Pan-Turkism - Tsarist Russia and Soviet Viewpoint On Pan-Turkism

Tsarist Russia and Soviet Viewpoint On Pan-Turkism

Generally, the concept of Turkism was interpreted by Tsarist Russian circles as overwhelmingly political, irredentist and aggressive. The term "Turkism" started to be used with a prefix "Pan" (from Greek meaning "all"), to create "Panturkism". The Turkic peoples of Russia began to be threatened with Turkish expansion, I. Gasprinsky and his adherents were labeled "Turkish spies". After the revolution of 1917, the attitude to Türkism did not differ from the attitude of the Imperial powers. At the 10th congress of Bolshevik Communist Party in 1921 was formulated the official doctrine where the party "condemned Panturkism as a sloping to the bourgeois-democratic nationalism". The emergence of a "Panturkism" scare in the Soviet propaganda caused "Panturkism" to become one of the most frightening political labels in the USSR. The most widespread accusation used for fatal repressions in the 1930s of the educated Tatars and other Turkic peoples was the accusation in "Panturkism".

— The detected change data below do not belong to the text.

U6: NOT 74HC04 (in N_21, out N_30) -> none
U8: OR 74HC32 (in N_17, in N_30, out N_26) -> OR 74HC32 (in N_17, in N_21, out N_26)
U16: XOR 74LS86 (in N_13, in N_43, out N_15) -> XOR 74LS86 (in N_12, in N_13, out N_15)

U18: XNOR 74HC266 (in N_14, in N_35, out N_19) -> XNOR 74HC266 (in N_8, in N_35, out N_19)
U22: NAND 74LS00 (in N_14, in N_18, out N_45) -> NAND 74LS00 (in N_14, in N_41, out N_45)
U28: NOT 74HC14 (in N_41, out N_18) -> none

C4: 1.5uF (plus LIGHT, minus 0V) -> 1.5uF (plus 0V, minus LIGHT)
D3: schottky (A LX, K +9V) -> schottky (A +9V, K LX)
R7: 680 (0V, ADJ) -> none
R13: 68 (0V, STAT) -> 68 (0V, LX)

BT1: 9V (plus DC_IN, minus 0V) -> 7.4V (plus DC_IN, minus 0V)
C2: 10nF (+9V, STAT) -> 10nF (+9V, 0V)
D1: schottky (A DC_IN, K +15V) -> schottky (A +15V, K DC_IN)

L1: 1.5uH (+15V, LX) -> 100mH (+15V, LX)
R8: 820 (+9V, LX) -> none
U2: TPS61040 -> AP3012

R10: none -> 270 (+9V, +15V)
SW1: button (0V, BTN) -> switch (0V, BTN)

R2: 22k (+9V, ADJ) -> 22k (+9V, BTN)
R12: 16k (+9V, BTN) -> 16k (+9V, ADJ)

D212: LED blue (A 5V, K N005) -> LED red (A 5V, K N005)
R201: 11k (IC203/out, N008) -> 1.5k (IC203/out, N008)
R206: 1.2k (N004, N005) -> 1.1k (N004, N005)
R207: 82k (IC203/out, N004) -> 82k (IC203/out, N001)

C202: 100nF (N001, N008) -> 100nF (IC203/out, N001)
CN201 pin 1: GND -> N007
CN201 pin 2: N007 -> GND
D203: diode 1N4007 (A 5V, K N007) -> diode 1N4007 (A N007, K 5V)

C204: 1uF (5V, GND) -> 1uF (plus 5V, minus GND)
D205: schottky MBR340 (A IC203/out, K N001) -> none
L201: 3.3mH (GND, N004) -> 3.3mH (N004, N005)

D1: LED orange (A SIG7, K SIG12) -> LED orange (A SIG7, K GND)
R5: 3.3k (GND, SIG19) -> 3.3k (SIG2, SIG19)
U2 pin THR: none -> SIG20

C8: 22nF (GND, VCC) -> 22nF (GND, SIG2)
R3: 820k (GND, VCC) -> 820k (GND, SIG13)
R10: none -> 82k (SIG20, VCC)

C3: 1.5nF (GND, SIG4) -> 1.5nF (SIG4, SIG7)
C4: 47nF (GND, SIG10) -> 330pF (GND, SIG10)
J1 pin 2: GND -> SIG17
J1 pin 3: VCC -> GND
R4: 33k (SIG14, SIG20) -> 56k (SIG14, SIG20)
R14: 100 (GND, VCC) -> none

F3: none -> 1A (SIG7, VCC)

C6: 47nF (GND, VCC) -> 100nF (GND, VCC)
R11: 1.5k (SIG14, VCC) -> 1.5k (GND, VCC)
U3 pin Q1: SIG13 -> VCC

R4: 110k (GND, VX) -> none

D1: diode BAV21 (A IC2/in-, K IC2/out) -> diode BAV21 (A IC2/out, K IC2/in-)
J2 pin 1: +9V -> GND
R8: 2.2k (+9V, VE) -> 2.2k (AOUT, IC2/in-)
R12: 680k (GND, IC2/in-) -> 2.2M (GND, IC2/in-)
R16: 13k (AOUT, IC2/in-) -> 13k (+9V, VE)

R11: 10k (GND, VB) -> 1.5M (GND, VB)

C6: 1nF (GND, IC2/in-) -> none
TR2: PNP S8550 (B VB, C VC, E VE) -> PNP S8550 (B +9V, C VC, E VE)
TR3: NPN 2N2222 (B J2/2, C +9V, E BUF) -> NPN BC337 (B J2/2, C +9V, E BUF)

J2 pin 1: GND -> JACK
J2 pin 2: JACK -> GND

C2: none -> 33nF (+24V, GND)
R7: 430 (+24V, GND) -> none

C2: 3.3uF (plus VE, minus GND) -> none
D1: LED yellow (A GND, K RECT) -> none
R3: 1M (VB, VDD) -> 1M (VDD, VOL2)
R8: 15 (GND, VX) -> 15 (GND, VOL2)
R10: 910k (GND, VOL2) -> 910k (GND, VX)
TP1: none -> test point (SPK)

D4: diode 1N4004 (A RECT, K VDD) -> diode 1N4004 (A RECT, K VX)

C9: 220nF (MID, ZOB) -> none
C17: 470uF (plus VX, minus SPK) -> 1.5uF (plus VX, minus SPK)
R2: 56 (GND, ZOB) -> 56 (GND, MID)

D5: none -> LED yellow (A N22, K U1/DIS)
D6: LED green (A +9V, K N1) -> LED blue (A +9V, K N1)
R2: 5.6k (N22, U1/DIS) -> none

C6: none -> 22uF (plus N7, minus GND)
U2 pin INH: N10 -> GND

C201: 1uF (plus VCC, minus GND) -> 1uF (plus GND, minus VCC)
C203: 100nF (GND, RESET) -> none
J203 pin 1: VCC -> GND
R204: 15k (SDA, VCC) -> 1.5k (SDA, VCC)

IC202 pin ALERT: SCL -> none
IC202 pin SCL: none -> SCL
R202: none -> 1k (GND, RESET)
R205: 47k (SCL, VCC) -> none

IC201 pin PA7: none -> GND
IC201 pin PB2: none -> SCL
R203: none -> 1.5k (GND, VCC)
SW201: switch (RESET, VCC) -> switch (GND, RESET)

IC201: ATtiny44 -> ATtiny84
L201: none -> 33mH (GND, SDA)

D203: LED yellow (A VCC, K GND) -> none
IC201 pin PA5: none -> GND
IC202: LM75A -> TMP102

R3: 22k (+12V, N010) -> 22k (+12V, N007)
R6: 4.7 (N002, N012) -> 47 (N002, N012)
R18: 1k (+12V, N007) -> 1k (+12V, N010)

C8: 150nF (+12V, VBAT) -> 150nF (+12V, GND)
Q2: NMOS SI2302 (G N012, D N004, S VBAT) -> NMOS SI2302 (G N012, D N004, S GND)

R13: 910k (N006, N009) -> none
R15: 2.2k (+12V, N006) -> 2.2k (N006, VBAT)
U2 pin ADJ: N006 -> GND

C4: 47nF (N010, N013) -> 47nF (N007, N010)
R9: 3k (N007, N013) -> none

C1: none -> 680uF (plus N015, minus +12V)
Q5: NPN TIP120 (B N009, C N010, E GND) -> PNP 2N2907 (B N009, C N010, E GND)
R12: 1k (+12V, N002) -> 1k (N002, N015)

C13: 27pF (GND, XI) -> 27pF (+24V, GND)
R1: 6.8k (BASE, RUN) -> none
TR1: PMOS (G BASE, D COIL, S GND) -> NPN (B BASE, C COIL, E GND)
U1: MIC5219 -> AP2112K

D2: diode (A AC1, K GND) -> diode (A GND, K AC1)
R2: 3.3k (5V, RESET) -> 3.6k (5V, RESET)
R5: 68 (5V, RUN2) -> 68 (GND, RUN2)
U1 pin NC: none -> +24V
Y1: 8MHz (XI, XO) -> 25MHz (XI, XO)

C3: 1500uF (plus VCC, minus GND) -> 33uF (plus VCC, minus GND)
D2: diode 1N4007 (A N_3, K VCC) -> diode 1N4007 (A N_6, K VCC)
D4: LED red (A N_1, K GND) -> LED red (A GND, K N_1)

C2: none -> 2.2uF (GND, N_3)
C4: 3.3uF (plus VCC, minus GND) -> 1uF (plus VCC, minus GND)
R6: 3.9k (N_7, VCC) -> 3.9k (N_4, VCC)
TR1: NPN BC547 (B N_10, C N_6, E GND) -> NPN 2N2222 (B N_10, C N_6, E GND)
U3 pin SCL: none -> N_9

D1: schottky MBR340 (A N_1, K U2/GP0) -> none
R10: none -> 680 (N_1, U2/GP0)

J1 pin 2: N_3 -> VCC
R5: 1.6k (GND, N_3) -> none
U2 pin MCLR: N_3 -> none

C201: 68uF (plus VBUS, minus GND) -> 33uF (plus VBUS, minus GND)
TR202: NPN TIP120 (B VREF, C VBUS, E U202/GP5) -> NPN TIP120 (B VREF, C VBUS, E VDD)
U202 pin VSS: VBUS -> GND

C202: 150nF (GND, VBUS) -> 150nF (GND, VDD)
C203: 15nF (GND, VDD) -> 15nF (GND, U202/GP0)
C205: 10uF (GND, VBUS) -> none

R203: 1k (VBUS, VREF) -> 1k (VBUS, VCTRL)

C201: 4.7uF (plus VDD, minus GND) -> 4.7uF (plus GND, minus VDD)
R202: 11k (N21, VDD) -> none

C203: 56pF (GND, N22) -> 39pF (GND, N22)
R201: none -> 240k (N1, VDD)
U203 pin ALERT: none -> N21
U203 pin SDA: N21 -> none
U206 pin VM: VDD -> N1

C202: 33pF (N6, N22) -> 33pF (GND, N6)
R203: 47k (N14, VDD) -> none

Russia, China and Iran, claim that they perceive Panturkism as nothing else but a new form of Turkish imperial ambition. Some see it as downright racist, particularly when considering the associated racial and historical teachings. Critics also believe that the concept of Pan-Turkism is flawed because of the distinct dialects among each different Turkic people, which sometimes led to problems of understanding between people speaking different Turkic language. There is also concern over religious differences too. Although most Turks follow the Sunni sect of Islam, the Azeris of Azerbaijan are distinct in that they follow the Shi'a school. Some nationalist critics also claim that Pan-Turkists are at the fore front of major historical revisionism regarding Turkic history and world history in general. Still, proponents see Pan-Turkism as a way of increasing regional security, economic growth and as a viable bulwark against Islamist movements, by furthering secular and democratic government in the region.